Evet, sistemin özüne değin kapitalizmi savunan partilerin iktidar olmak için elbette kapitalist emperyalist sistemi hedefine koyan bir politikası olmayacaktır. Bu, deyim yerindeyse biz sosyalistlerin işidir fakat sömürü sistemin vur geç politikası yerine sosyal devlet olgusu ne denli yaşam bulacak? Örneğin dinci ve gerici faşist anlayışın sık sık kapımızı çaldığı anlayış nasıl olacak da gündemimizden büyük ölçüde çıkmış olacak. Sömürü düzenine son verilmesini hesaba katmıyorum çünkü sistem partilerinin bu yükümlülüğü değil çünkü bu biz sosyalistlerin işi.

Bugün siyaset bilinçli olarak seçimlerle tanımlanır hale getirilmiş. Geniş emekçi yığınların her türlü hak istemleri ise sanki suçmuş gibi hem iktidar tarafından hem de sistem içi muhalefet tarafından algılanılsın isteniyor.

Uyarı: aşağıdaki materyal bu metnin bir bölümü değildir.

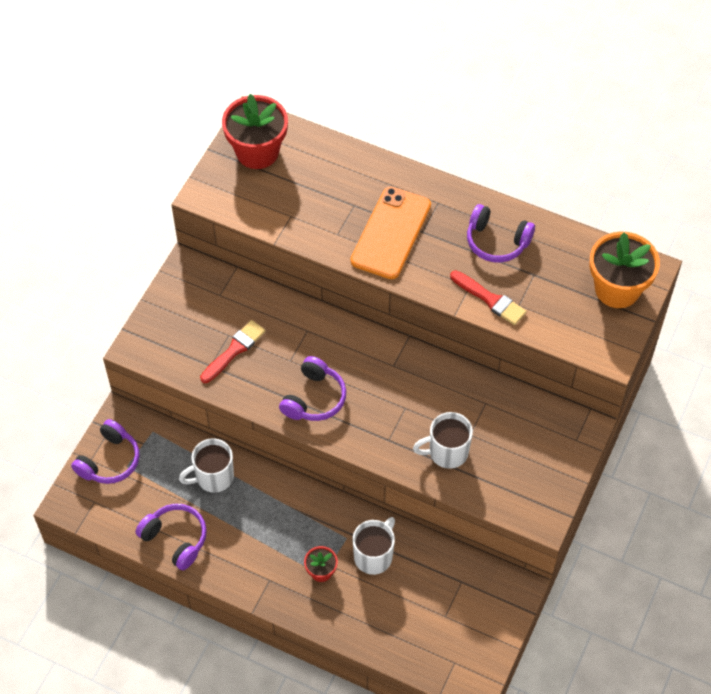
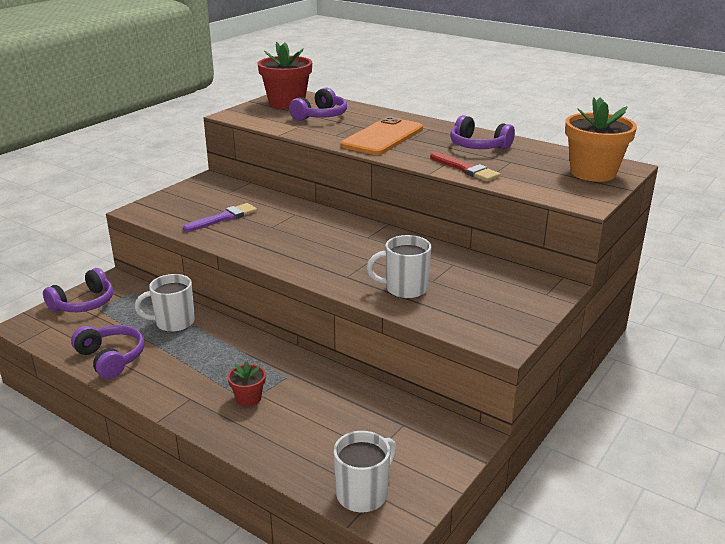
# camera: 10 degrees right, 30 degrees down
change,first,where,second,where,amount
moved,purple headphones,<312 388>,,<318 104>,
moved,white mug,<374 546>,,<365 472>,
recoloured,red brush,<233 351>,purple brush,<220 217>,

Bu yüzden de hemencecik o kışkırtma, bu terör, şu istek yabancıların hizmetinde vb. şeyler söylenerek bizim hakkımız bize yasaklanmak isteniyor.

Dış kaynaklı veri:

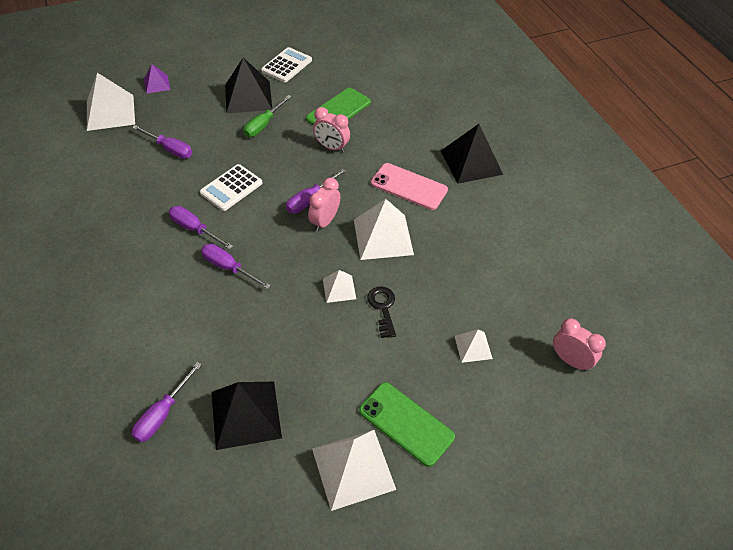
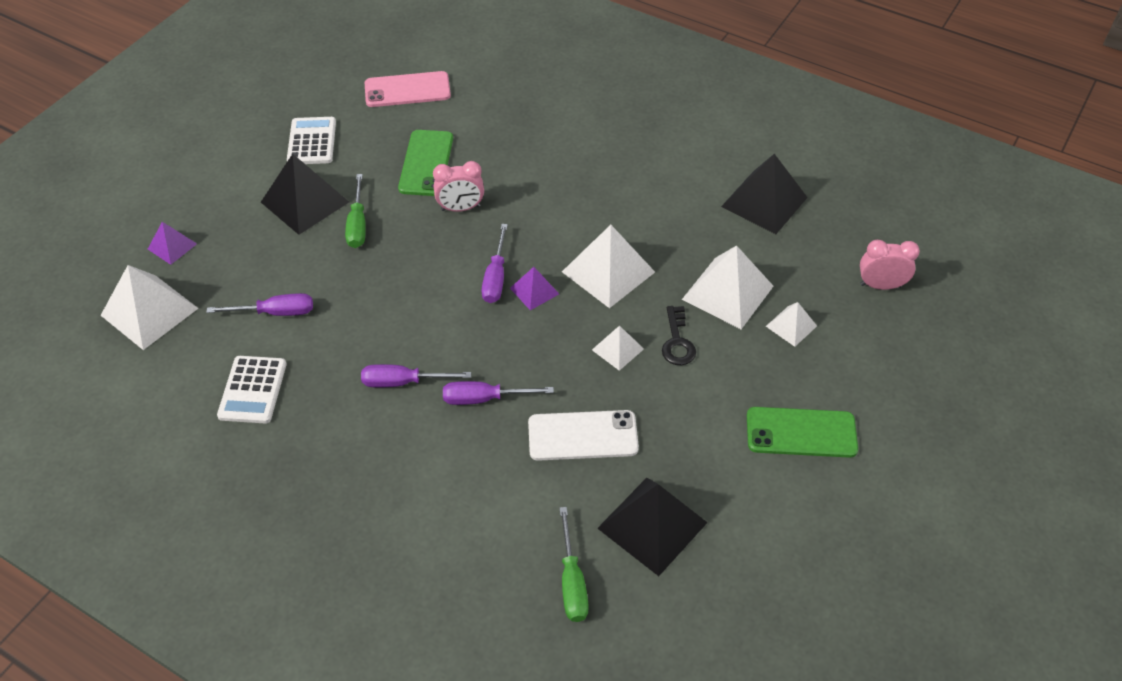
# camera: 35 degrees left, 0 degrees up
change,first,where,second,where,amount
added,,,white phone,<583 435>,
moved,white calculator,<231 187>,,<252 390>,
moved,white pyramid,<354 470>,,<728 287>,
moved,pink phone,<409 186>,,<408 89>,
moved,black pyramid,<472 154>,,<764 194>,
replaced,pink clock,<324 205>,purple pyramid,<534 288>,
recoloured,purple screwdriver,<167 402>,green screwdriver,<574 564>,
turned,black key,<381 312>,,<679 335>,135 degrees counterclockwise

Bugün soldan bazı görüşler var ki bu görüşler giderek AKP’yi ve yapıp ettiklerini basite alıyor. Sonra da AKP ve saray iktidarı tehlikesini ıskartaya çıkarıp muhalefette yer alan kendileri de düzen partisi olan partiler için sürekliliğe dönüşmüş bir eleştiri bombardımanı yapılıyor. Bizler kimlerin ne olduğunu biliyoruz elbette de sanki ülkede öyle bir maddi ortam var ki o ortam şöyle elinle bir fiske vursan yıkılacak gibi birileri de bu işin sağlam öznesi de aman devrim fırsatını kaçıracakmışız gibisinden palavra sıkılıp duruluyor. O zaman Lenin’in şu sözü ne anlama geliyor? “Bugün erken, yarın geç hemen şimdi…” Yoksa birileri hemen derken nesnel ve öznel olarak iktidarı almak için bir ortam söz konusu değilken hangi sebeple havayı yumruklayıp duruyor acaba? Faşizme, her türlü gericiliğe, hak ve özgürlükleri korumak ve güçlendirmek için yüksek bir moralle mücadele eder ve de kimlerle yan yana ve omuz omuza olmamız gerektiğinin sağlam politikasını yaparak hareket edersek sınıf mücadelesinin dışına mı çıkmış oluruz. Mücadelemizi bir bütünlük içinde sürdürerek iktidara yürürsek komünistliğimize helal mi gelir? İsterseniz oturun bir düşünün.

Lafta devrimbazlık ama eylemsel olarak sağ bir çizgi izlenmesi de bir sapmadır da niye bazıları bu yolda ısrarlıdır bir kafa yorsanız kötü mü olur yani?